• **Prompt**: In the entries that follow, the line with "text: (2227, 1009) -> (1389, 702), 2 -> 1" opens the range and the line with "line: (1528, 1213)" closes it; repeat that range exactly, both lines included.

-------- Records shown --------

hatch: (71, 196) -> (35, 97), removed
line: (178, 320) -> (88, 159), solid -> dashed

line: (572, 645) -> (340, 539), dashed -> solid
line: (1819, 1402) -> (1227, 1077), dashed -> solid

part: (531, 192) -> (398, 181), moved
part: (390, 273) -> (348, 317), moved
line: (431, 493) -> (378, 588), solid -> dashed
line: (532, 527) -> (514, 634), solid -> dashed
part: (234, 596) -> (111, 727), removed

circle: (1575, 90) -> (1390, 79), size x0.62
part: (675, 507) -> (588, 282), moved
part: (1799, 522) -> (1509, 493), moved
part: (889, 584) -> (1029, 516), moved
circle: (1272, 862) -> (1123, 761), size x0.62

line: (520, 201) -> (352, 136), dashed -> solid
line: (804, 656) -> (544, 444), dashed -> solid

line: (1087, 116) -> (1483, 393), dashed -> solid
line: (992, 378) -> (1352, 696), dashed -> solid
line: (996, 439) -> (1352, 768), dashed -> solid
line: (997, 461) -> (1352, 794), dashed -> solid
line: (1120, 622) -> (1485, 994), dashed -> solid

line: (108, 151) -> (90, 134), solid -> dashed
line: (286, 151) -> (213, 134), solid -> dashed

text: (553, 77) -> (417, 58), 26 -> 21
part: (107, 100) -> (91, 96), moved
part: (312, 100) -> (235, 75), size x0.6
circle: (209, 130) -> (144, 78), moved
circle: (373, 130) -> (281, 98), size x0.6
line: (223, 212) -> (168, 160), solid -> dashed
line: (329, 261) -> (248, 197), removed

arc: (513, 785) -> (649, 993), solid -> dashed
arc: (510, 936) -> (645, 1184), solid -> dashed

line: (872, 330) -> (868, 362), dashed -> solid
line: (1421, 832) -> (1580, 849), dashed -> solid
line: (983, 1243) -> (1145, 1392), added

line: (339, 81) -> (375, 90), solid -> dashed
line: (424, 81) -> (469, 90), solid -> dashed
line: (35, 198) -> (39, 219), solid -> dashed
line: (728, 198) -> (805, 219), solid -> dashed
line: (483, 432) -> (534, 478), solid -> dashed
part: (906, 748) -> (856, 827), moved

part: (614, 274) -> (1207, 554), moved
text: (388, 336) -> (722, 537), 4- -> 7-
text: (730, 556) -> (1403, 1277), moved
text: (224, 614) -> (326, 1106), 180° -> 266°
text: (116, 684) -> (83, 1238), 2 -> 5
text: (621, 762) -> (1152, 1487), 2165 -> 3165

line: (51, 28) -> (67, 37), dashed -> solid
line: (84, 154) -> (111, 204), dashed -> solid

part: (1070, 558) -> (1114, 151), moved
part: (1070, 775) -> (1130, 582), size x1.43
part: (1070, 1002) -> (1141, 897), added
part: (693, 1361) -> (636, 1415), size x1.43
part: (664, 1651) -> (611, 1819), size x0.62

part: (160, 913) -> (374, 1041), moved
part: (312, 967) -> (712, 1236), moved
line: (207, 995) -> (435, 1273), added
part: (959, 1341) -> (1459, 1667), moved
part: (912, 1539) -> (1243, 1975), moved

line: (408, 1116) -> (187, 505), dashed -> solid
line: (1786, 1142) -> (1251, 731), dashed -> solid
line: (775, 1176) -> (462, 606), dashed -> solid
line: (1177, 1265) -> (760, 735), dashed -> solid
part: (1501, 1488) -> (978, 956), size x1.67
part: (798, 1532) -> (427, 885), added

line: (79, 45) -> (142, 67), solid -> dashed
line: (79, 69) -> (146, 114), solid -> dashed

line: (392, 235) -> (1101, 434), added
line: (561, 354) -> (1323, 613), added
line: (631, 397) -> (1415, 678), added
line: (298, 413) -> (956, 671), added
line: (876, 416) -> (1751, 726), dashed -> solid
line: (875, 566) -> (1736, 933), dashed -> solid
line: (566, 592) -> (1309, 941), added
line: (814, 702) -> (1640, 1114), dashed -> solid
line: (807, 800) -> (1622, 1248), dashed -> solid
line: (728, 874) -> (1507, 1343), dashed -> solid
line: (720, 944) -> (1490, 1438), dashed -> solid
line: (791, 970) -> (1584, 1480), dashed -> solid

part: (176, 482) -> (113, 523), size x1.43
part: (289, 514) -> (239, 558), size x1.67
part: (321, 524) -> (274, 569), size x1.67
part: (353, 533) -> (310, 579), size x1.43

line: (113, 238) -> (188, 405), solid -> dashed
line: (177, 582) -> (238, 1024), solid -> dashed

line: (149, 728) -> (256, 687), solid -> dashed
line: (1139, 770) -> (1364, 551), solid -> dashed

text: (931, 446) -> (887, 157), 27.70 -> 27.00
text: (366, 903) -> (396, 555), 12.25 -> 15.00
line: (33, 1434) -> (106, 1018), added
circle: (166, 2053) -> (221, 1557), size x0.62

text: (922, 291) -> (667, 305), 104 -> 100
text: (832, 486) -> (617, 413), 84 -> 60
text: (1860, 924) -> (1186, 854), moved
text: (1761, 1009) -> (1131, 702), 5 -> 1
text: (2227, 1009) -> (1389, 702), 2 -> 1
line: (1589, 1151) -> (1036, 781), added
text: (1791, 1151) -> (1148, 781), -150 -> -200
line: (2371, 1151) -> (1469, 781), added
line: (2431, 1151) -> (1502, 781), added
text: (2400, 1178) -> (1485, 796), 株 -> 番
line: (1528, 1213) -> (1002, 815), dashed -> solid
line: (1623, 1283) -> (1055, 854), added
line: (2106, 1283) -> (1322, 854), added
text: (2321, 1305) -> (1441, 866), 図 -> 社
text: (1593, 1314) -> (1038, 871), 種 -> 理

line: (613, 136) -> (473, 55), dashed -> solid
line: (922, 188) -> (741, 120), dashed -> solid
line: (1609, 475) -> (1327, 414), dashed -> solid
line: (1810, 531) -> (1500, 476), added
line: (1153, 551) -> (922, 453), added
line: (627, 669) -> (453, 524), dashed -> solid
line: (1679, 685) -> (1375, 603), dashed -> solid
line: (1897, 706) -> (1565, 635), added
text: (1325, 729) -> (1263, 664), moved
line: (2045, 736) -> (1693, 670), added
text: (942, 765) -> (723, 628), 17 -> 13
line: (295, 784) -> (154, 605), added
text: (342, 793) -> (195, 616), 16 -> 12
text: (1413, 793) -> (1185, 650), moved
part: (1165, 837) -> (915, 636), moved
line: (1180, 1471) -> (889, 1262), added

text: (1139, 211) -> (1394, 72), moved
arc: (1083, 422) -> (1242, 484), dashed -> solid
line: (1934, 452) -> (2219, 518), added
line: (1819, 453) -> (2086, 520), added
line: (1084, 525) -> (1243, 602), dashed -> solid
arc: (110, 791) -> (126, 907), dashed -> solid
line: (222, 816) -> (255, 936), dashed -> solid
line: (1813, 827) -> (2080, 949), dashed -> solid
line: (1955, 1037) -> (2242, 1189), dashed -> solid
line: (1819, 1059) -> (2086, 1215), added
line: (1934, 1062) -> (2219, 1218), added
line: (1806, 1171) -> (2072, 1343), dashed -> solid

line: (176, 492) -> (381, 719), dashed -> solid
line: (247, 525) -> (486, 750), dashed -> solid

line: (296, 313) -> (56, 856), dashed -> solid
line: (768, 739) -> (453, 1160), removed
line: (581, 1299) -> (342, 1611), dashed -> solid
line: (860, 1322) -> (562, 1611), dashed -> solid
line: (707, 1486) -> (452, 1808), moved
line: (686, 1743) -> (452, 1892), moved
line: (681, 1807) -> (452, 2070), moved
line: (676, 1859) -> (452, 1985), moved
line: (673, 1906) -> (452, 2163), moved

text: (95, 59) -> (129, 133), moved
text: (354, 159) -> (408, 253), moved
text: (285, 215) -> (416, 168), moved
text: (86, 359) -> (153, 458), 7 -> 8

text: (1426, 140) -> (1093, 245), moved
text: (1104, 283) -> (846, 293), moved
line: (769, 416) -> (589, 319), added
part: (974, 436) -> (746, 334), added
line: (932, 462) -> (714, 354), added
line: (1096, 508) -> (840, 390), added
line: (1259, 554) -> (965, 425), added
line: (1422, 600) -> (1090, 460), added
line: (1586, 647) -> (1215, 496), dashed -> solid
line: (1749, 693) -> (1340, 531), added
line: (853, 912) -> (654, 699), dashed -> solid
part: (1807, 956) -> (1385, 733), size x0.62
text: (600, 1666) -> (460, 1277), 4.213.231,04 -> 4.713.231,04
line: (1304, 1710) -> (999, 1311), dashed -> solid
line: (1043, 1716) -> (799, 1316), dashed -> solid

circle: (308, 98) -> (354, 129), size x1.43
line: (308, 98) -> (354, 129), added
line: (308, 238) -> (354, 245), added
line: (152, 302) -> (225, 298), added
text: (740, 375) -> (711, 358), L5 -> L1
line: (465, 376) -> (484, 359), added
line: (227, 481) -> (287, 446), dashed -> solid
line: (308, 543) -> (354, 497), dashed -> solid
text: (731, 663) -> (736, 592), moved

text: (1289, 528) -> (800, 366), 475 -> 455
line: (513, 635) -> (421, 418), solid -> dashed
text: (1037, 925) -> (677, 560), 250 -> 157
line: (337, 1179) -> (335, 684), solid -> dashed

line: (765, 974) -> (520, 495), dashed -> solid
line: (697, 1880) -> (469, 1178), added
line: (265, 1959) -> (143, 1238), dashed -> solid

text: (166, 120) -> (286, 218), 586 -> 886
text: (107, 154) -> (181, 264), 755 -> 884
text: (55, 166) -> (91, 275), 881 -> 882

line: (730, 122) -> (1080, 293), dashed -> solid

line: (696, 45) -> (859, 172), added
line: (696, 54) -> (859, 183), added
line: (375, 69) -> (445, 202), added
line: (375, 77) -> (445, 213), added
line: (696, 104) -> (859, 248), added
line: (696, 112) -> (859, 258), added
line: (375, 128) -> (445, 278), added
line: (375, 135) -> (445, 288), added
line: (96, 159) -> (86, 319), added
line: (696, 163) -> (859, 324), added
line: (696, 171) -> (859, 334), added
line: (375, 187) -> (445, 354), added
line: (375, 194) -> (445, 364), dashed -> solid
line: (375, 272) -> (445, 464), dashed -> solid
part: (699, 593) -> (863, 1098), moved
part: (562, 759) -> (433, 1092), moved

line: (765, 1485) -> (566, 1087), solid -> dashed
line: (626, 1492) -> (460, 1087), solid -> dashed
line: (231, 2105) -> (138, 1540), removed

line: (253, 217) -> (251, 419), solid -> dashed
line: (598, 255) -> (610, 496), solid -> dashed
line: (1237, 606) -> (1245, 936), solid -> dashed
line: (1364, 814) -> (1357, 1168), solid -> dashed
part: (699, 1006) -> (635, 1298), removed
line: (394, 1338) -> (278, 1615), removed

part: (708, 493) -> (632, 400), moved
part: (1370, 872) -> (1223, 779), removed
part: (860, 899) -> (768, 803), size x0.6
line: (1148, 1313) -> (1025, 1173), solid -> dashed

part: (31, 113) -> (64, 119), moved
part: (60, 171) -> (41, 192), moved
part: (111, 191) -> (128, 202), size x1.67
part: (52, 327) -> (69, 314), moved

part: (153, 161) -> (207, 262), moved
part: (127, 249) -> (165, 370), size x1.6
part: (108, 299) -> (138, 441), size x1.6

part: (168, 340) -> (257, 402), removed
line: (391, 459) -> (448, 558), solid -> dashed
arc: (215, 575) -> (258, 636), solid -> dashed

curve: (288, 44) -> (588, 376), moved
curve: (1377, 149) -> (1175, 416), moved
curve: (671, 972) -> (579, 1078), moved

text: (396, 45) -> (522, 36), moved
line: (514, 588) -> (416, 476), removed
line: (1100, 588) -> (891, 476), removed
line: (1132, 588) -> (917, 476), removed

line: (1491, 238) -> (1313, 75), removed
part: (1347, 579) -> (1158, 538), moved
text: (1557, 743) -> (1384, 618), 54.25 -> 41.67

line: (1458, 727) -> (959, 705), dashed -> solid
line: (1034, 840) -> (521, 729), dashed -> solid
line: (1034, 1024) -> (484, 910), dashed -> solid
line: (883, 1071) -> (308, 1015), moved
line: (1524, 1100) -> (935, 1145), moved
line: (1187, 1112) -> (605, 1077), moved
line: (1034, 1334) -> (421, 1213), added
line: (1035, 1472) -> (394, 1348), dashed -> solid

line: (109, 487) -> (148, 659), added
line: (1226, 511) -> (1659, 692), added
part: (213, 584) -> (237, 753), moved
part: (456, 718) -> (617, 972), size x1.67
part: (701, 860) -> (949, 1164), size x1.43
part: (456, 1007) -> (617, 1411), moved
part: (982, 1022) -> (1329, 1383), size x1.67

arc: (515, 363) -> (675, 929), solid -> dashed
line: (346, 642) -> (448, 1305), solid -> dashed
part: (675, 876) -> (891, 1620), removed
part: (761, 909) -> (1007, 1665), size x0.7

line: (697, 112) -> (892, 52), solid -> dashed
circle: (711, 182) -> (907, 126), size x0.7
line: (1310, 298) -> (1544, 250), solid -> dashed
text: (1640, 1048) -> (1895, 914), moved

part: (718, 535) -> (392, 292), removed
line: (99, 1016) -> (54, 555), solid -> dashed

--------

• **Solution to this problem**:
text: (2227, 1009) -> (1389, 702), 2 -> 1
line: (1589, 1151) -> (1036, 781), added
text: (1791, 1151) -> (1148, 781), -150 -> -200
line: (2371, 1151) -> (1469, 781), added
line: (2431, 1151) -> (1502, 781), added
text: (2400, 1178) -> (1485, 796), 株 -> 番
line: (1528, 1213) -> (1002, 815), dashed -> solid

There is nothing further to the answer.